Rue20 Español/Rabat
El ministro delegado encargado del presupuesto, Fouzi Lekjaa, anunció el viernes que los proyectos de infraestructura impulsados por la Copa Africana de Naciones 2025 se alinean con una estrategia de desarrollo sostenible a largo plazo para albergar el Mundial 2030.
Durante una conferencia ministerial en la Escuela Nacional Superior de Administración (ENSA) titulada «Mundial 2030: retos financieros, institucionales y estratégicos», Lekjaa afirmó que las inversiones para la CAN 2025 sientan las bases para el Mundial 2030, garantizando un legado duradero en los ámbitos deportivo, económico y territorial.
Se invertirán cerca de 150.000 millones de dírhams en diversos sectores, incluyendo una planta de tratamiento de agua potable con capacidad de 2.000 millones de metros cúbicos para cubrir necesidades industriales y domésticas. La financiación de las infraestructuras de transporte se basará en asociaciones público-privadas, con un apoyo estatal anual de 1.600 millones de dírhams hasta 2030. El desarrollo de la línea de alta velocidad y líneas regionales rápidas, conectando Casablanca, Rabat, Tánger y las provincias del sur, es prioritario para fortalecer la integración territorial y económica.

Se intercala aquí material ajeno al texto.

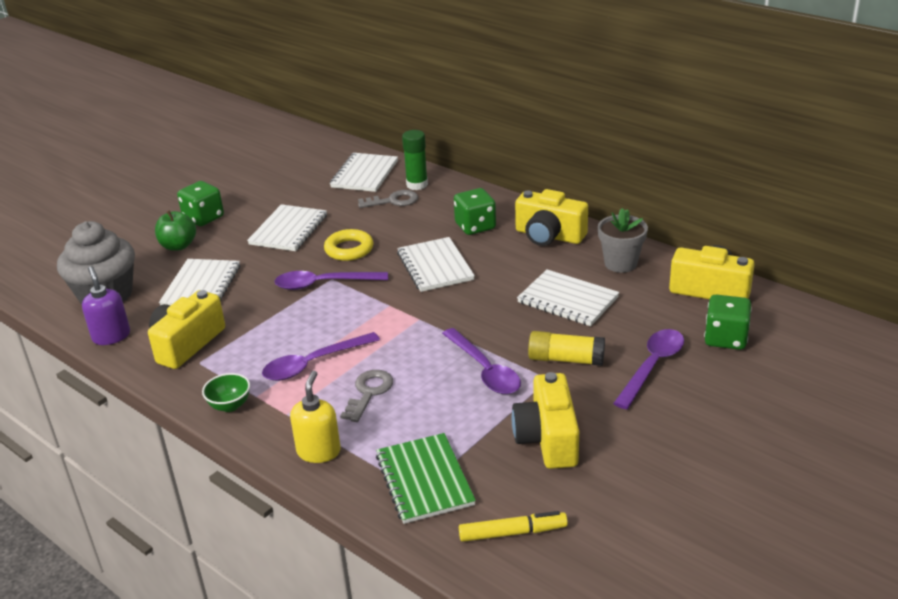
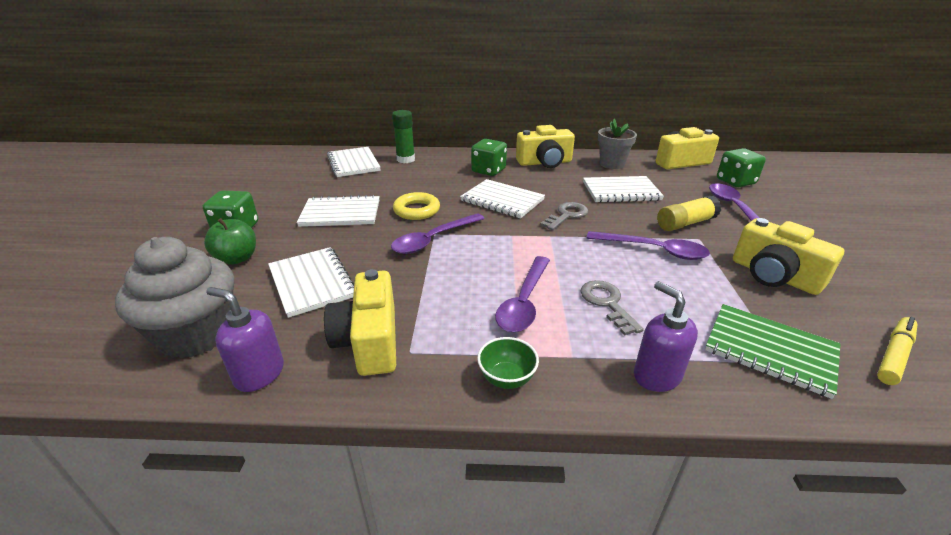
camera: 40 degrees left, 0 degrees up
(288, 230) = (341, 213): white notebook -> white notebook turned 75 degrees counterclockwise
(319, 451) = (656, 375): yellow soap dispenser -> purple soap dispenser
(393, 201) = (402, 172): grey key -> grey key (566, 215)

Lekjaa enfatizó que la financiación está diseñada para no afectar el presupuesto general del Estado. Un modelo innovador de financiación y explotación, en colaboración con el Fondo de Depósito y Gestión y la Sociedad Nacional de Realización y Gestión de Instalaciones Deportivas, permitirá recuperar los costes en 20 años, asegurando la sostenibilidad de las inversiones.
Las obras de los estadios Moulay Abdellah de Rabat y el Gran Estadio de Tánger, sedes de la CAN 2025, se completarán el 31 de julio y el 15 de agosto, respectivamente. Marruecos aspira a organizar más competiciones internacionales, consolidando su capacidad organizativa y proyección deportiva y económica.
Nada Biaz, directora general de la ENSA, destacó la organización conjunta del Mundial 2030 como muestra de la audacia y capacidad de Marruecos para la anticipación y la construcción del futuro, en colaboración con España y Portugal.
El evento representa una palanca de inversión estructural para el crecimiento, la movilidad y el atractivo territorial, movilizando a todos los actores estatales con coordinación, eficacia y transparencia.
Biaz subrayó la dimensión estratégica del proyecto, reflejando la ambición de Marruecos como actor influyente en la diplomacia internacional. La ENSA, como escuela de excelencia administrativa, se compromete a formar cuadros capaces de gestionar estos proyectos. En su 75 aniversario, la escuela refuerza su papel en la mejora del rendimiento de la administración pública.
Finalmente, Lekjaa reiteró que el Mundial 2030, bajo la visión estratégica del Rey Mohammed VI, trasciende la organización de un evento deportivo, buscando una transformación económica, institucional y territorial sostenible para Marruecos.